К нему уже так давно никто не приходил, что он испугался резкого звонка в дверь. В другое время он бы подумал, что это хулиганская выходка учеников, раскрывших его адрес, который он хранил в строжайшем секрете, боясь, как бы чего не случилось. Но теперь он знал, что к нему пришли из-за Глории, и снова почувствовал к ней ненависть: даже мертвая, она не оставляла его в покое. Он глотнул еще вина, потом шагнул к двери и отодвинул два засова. Перед ним стоял высокий человек, но отнюдь не угрожающего вида, совсем непохожий на полицейского.

– Мануэль Арменголь?

– Да, – ответил он и про себя выругался, потому что голос его прозвучал уж больно жалобно.

– Меня зовут Рикардо Купидо. Я расследую смерть Глории.

Учитель взглянул на руки визитера, ожидая увидеть что-нибудь угрожающее – жетон или удостоверение.

– Вы из полиции?

– Нет.
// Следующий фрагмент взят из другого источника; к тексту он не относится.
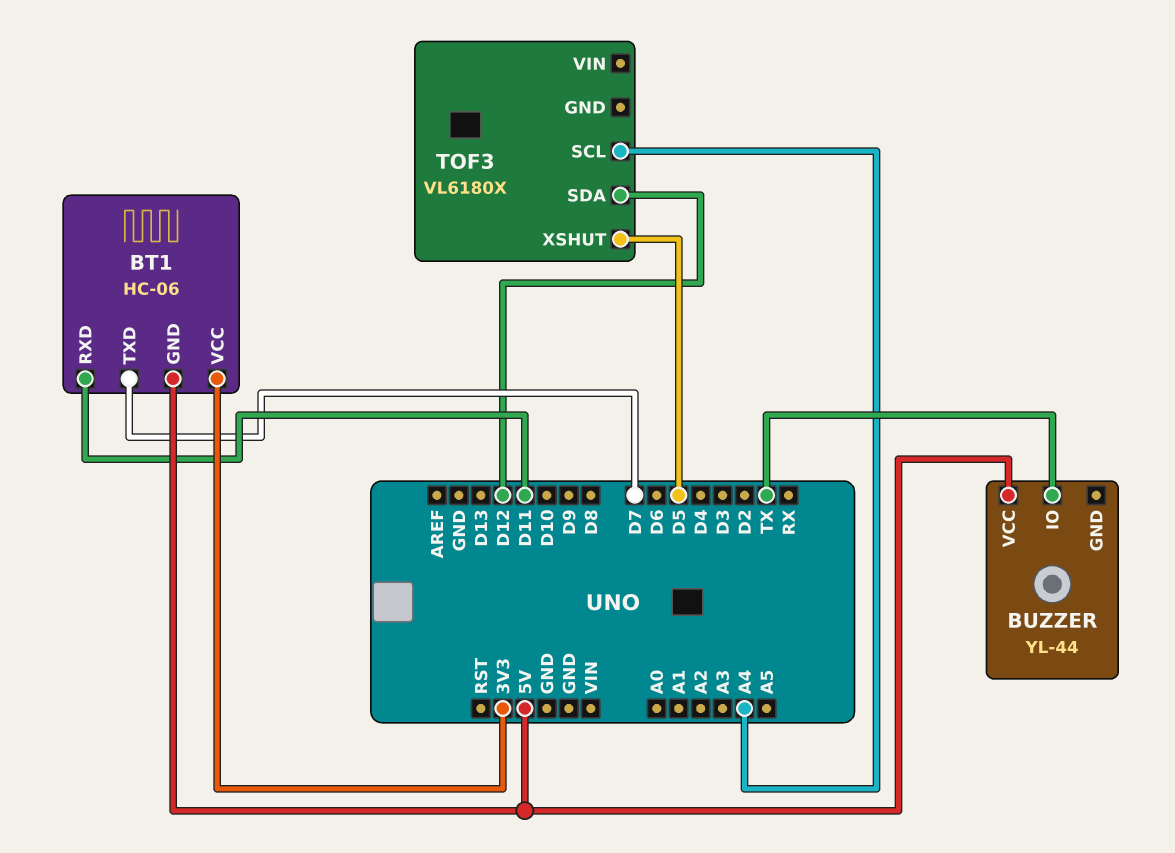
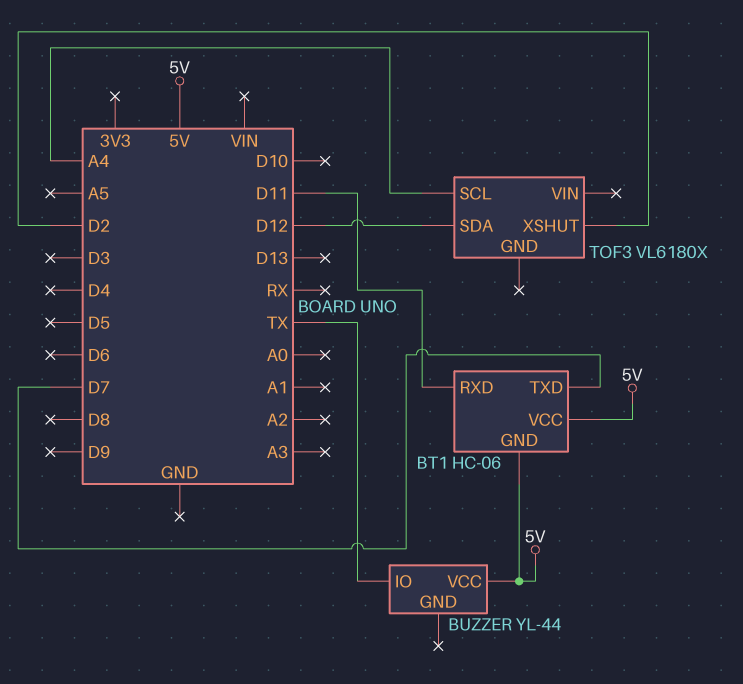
BT1 pin VCC: 3V3 -> 5V
TOF3 pin XSHUT: D5 -> D2

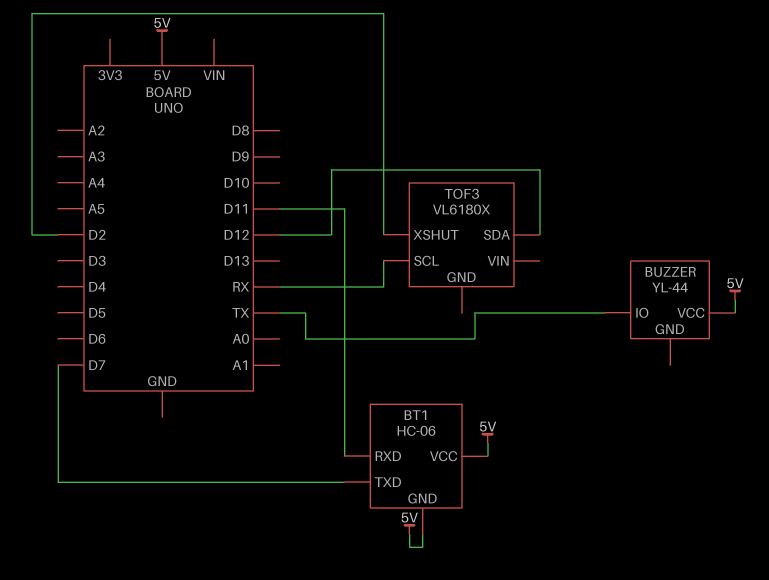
TOF3 pin SCL: A4 -> RX

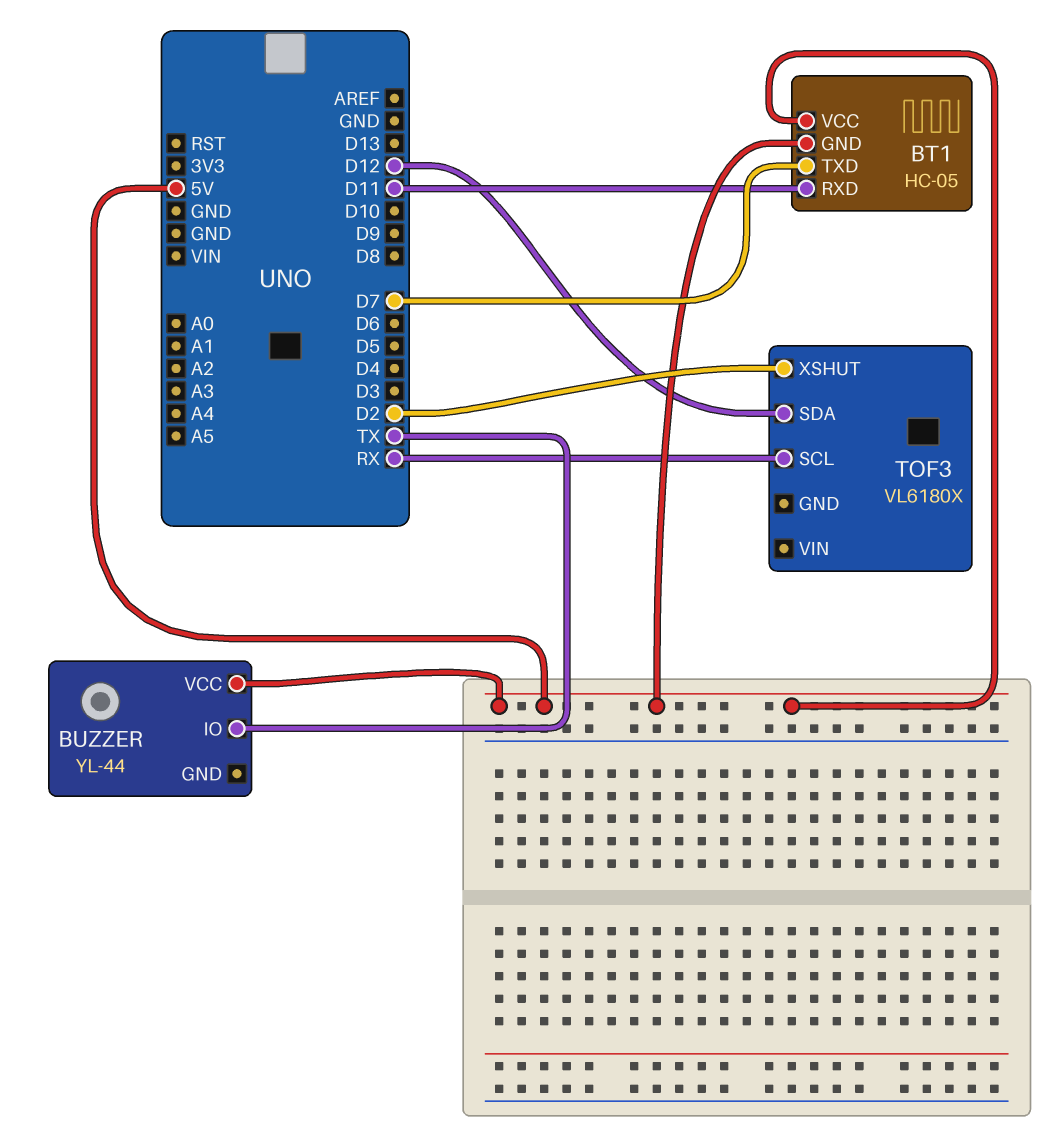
BT1: HC-06 -> HC-05

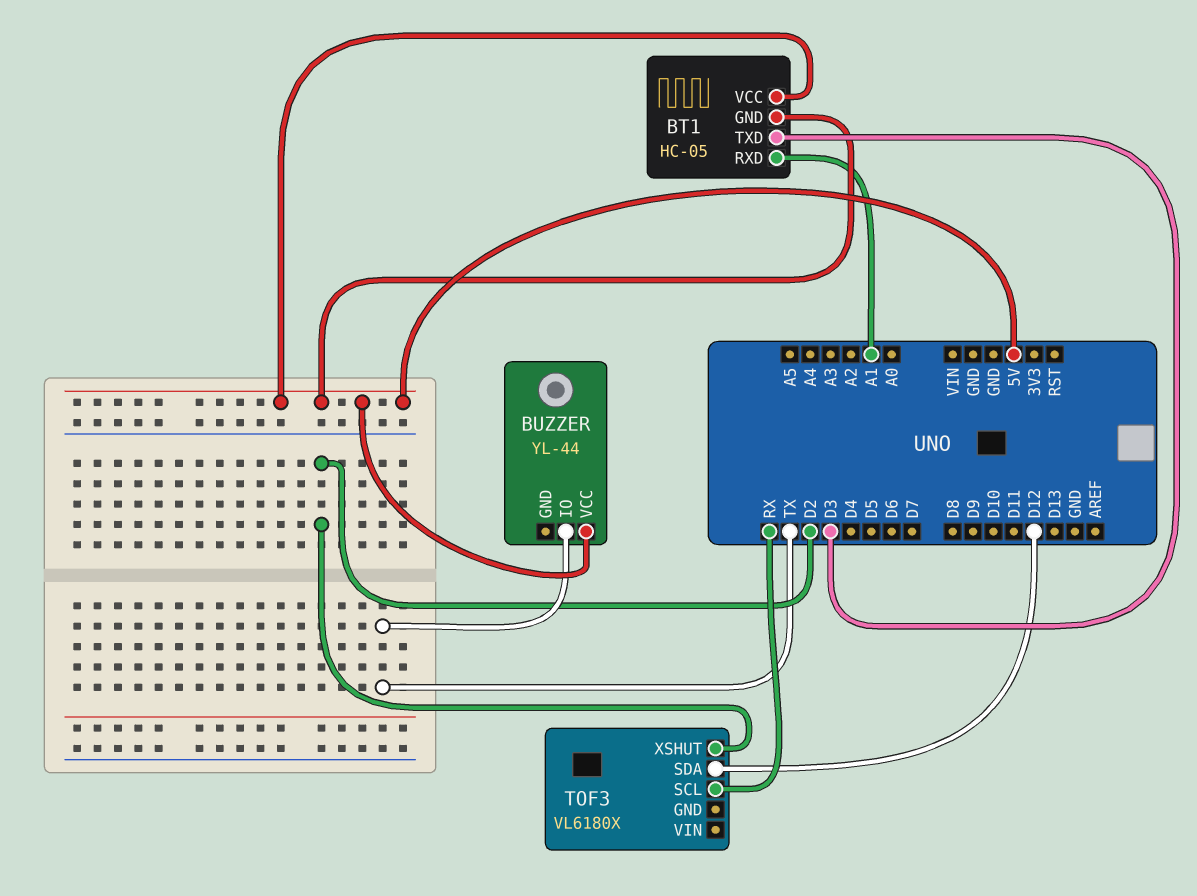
BT1 pin RXD: D11 -> A1
BT1 pin TXD: D7 -> D3

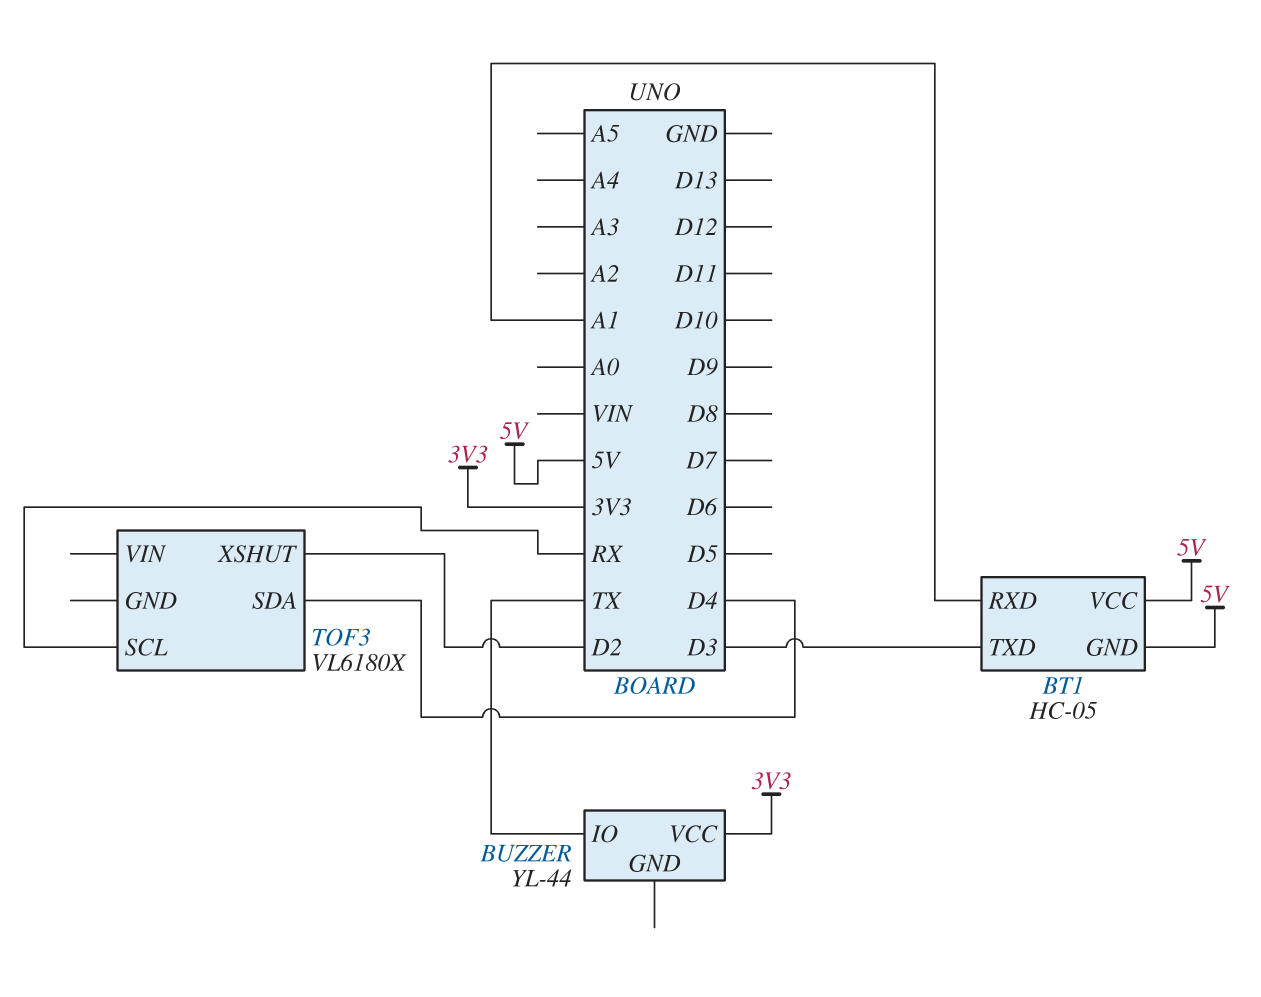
BUZZER pin VCC: 5V -> 3V3
TOF3 pin SDA: D12 -> D4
Я частный детектив.

Купидо ждал вопроса о том, кто его нанял, но человек молча отошел в сторону, давая ему пройти, словно почувствовав облегчение оттого, что он не полицейский. Хозяин предложил сыщику кресло, с которого убрал открытую газету. Купидо мельком увидел заголовок, сообщавший о смерти Глории. Затем взглянул на беспорядок в комнате, незаправленную постель в спальне и открытую бутылку вина на столе, возле которой не было рюмки или стакана. По глазам и по голосу Арменголя он понял, что тот уже выпил. Детектив подождал, пока хозяин достанет из шкафа в гостиной два стакана и сядет перед ним, и спросил:

– Вы знаете, как она умерла?

– Да, прочел совершенно случайно два дня назад в газете, которую мне принесли с опозданием. Печальная неожиданность. Как дурной сон, – ответил Арменголь. У него были желтые, похожие на кукурузные зерна зубы, севший от вина, сигарет и профессиональной деятельности голос и странный, настороженный взгляд отшельника.
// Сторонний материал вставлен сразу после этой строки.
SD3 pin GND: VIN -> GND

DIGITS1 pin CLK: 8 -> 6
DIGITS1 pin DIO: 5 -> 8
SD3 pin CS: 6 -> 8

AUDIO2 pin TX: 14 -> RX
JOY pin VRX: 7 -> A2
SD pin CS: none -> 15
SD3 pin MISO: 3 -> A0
Он поднес стакан ко рту и снова выпил. Затем прикурил сигарету и с наслаждением затянулся. Он был из тех курильщиков, глядя на которых тоже очень хочется закурить.

– Кто вам рассказал обо мне?

– Лейтенант, ведущий дело. К вам еще не приходили из полиции?
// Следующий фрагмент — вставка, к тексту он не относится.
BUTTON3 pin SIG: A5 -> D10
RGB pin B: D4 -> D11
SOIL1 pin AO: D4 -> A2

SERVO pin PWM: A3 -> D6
– Приходили. В институт, где я работаю. По крайней мере, человек был тактичный, – уныло сказал он. – Я решил, на этом все и закончится.

– Все только начинается, – разуверил его Купидо.

Арменголь несколько секунд молча смотрел на сыщика сквозь медленно ползущий к потолку сигаретный дым, думая о том, как следует понимать эти слова. Затем с вызовом произнес:

– Для вас всех я прекрасный подозреваемый: я одинок, одержим ею, и у меня достаточно причин ее ненавидеть.

«Да, выпил он прилично, раз говорит такое», – подумал Купидо, глядя на остатки вина в бутылке.

– Как давно вы ее не видели?

– Давно, очень давно. С самого начала года, наверное, шесть или восемь месяцев. У меня оставались кое-какие ее вещи, я позвонил ей, хотел вернуть. Потом мы не виделись. Это она нарисовала – единственная ее вещь, которую я храню, – сказал он, показав портрет, на котором выглядел лет на десять моложе.

– Это ее работа? – переспросил Купидо.

– Да. Кажется, что я моложе на десять лет, – ответил Арменголь и добавил: – Теперь я уже совсем не тот.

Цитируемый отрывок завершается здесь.